A new human rights project — initiated by George Clooney — will combine satellite imagery analysis and field reports with Google’s Map Maker technology to deter the resumption of war between North and South Sudan.

Launched this week, the Satellite Sentinel Project will use satellite imagery analysis and crowd-sourced mapping to monitor the tense border between North and South Sudan.

Oil-rich southern Sudan will vote next month in a referendum on independence from the rest of Sudan. Analysts say that this could plunge the country back into civil war and may spark the world’s next genocide.

The unprecedented collaboration between Not On Our Watch, the human rights organization co-founded by actor and Sudan advocate George Clooney, Don Cheadle, Matt Damon, Brad Pitt, producer Jerry Weintraub and human rights lawyer David Pressman; the ENOUGH Project, an anti-genocide group; UNOSAT (the United Nations UNITAR Operational Satellite Applications Programme); the Harvard Humanitarian Initiative; Google; and Internet strategy and development firm Trellon, LLC, will provide an early warning system to focus world attention and generate rapid responses on human rights and human security concerns.

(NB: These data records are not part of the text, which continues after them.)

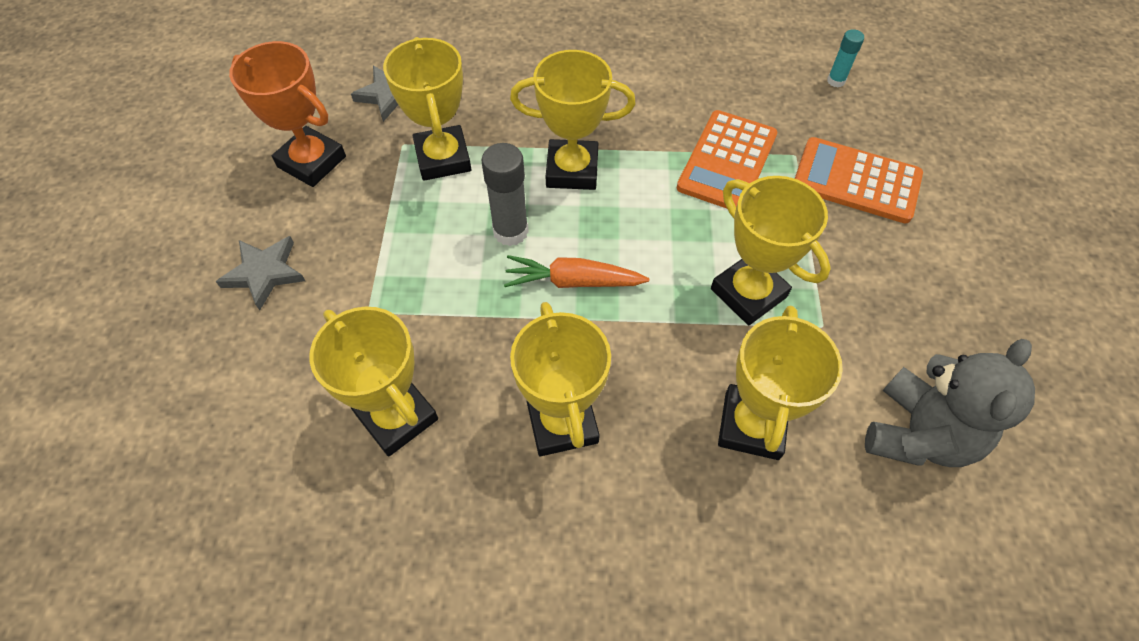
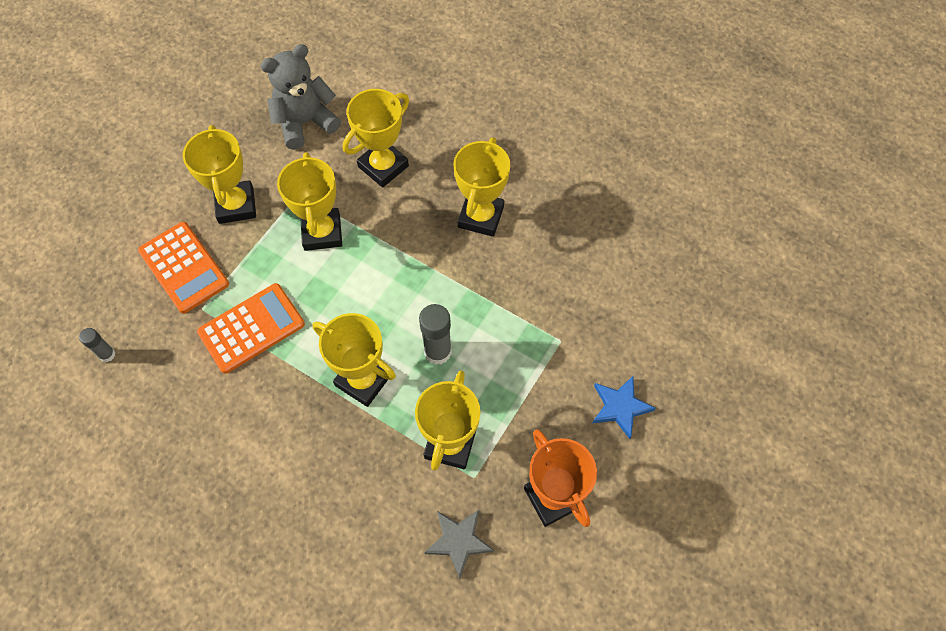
camera: 150 degrees left, 5 degrees up
(264, 273) = (620, 407): grey star -> blue star
(397, 416) = (570, 265): yellow trophy -> yellow trophy (236, 205)
(572, 281) = (421, 294): orange carrot -> none
(836, 81) = (107, 354): turquoise glue stick -> grey glue stick

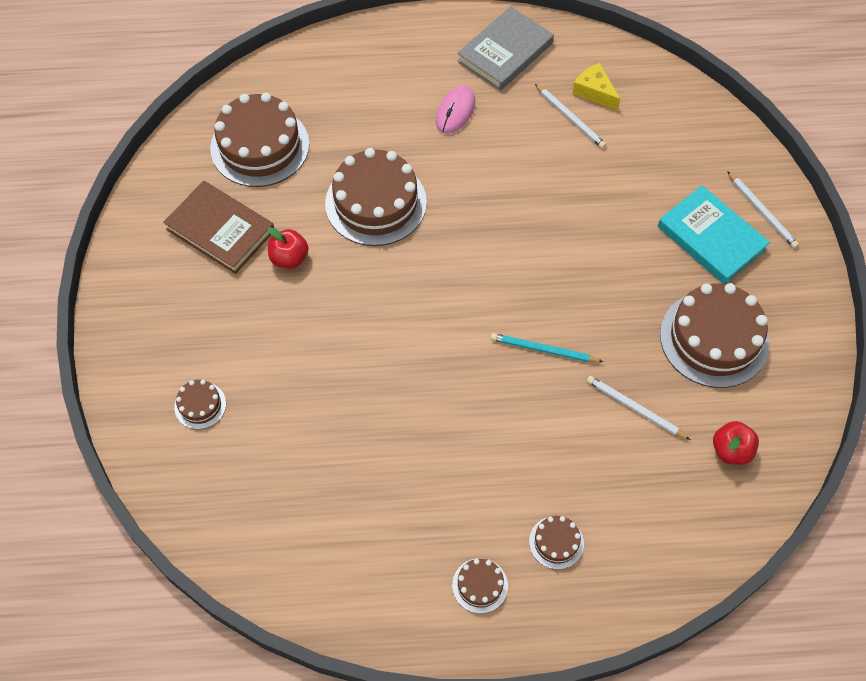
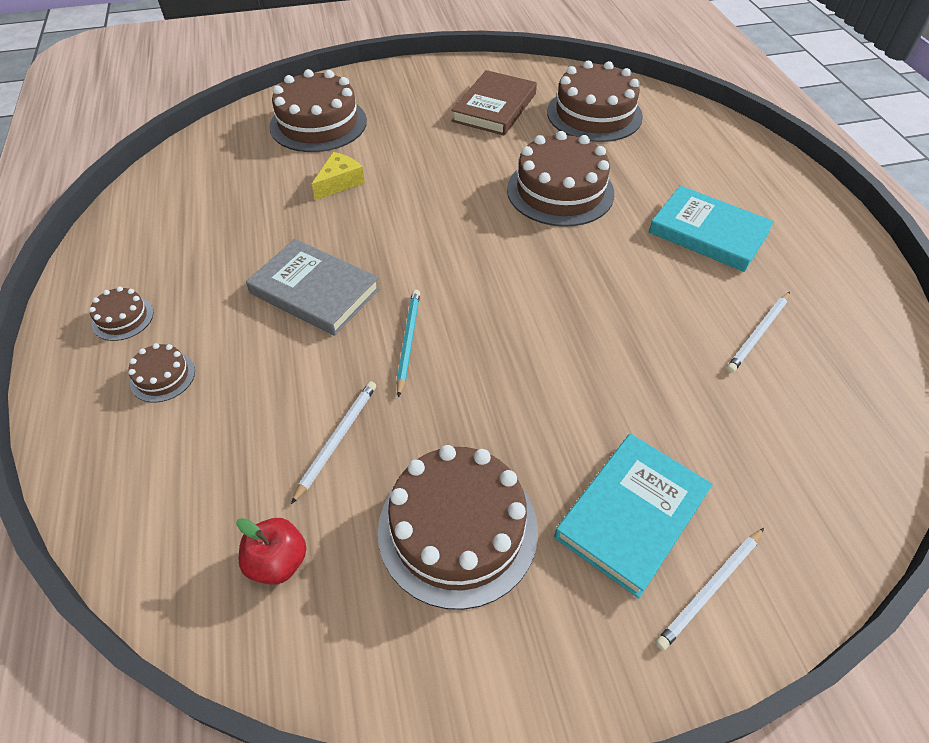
camera: 80 degrees right, 10 degrees down
(200, 405) = (318, 123): brown cake -> brown cake, size x2.16
(289, 258) = (476, 148): red apple -> none
(455, 111) = (708, 233): pink mouse -> turquoise book
(505, 52) = (822, 263): grey book -> grey book (315, 291)
(594, 92) = (817, 355): yellow cheese -> yellow cheese (340, 183)

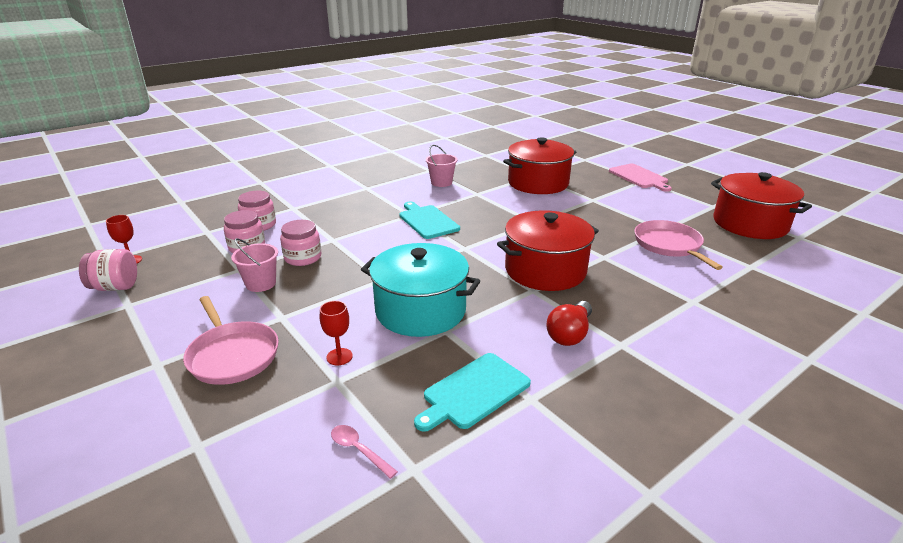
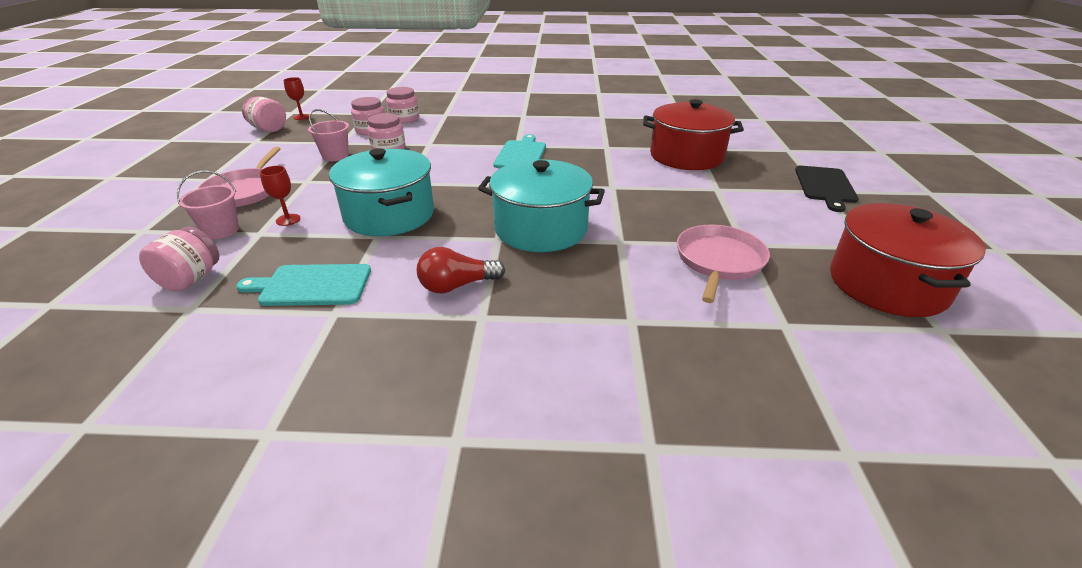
camera: 40 degrees right, 5 degrees up
(358, 450) = (191, 279): pink spoon -> pink jar
(441, 182) = (592, 129): pink bucket -> pink bucket (221, 230)
(545, 270) = (541, 228): red pot -> turquoise pot
(639, 177) = (825, 186): pink cutting board -> black cutting board

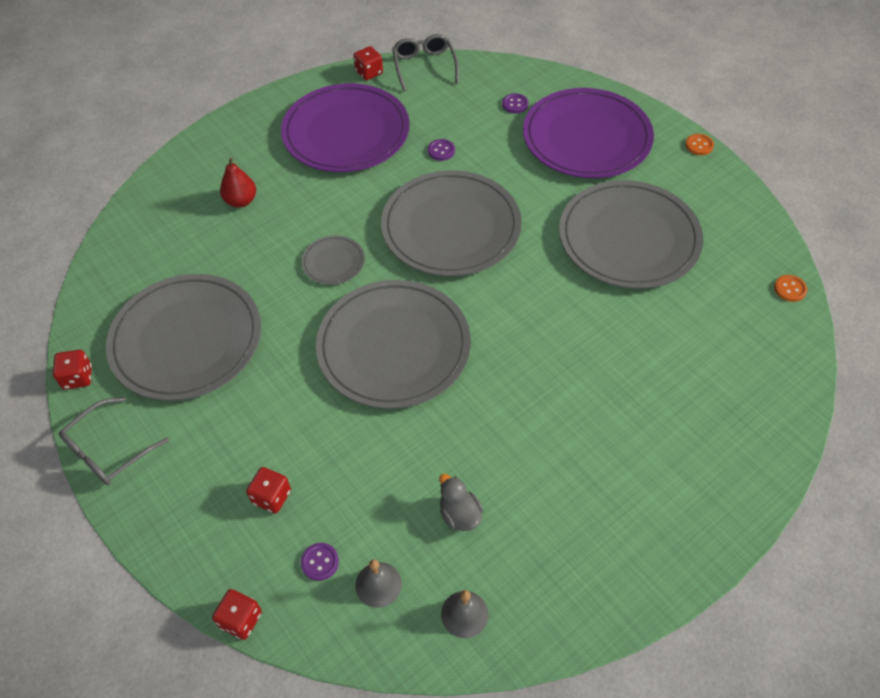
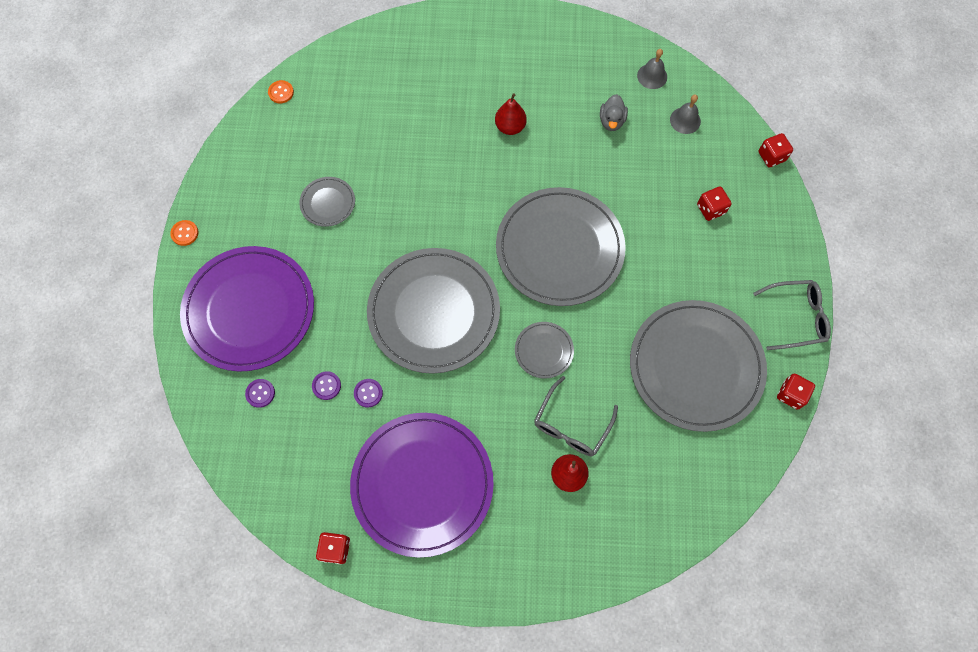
camera: 140 degrees left, 15 degrees up
(320, 562) = (708, 154): purple button -> purple button (326, 386)
(424, 66) = (281, 512): grey glasses -> grey glasses (571, 425)
(555, 422) = (510, 127): none -> red pear
(629, 238) = (328, 203): grey plate -> grey plate, size x0.44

“We want to let potential perpetrators of genocide and other war crimes know that we’re watching, the world is watching,” Clooney said. “War criminals thrive in the dark. It’s a lot harder to commit mass atrocities in the glare of the media spotlight.”

The project works like this: Commercial satellites passing over the border of northern and southern Sudan are able to capture possible threats to civilians, observe the movement of displaced people, detect bombed and razed villages, or note other evidence of pending mass violence. UNOSAT leads the collection and analysis of the images and collaborates with Google and Trellon to design the web platform for the public to easily access the images and reports. Harvard Humanitarian Initiative provides system-wide research and leads the collection, human rights analysis, and corroboration of on-the-ground reports that contextualizes the satellite imagery. The Enough Project contributes field reports, provides policy analysis, and, together with Not On Our Watch, puts pressure on policymakers by urging the public to act. Not On Our Watch has funded a six-month start-up phase.

The Satellite Sentinel Project marks the first sustained, public effort to systematically monitor and report on potential hotspots and threats to security along a border, in near real-time (within 24-36 hours), with the aim of heading off humanitarian disaster and human rights crimes before they occur.

“Deterrence is our objective,” says Enough Project Co-founder John Prendergast. “We want to contribute to the prevention of war between North and South Sudan. If war does ignite, we want to hold accountable those responsible, and hopefully deter human rights crimes that would be committed in the context of war.”

The Satellite Sentinel Project is available at www.satsentinel.org.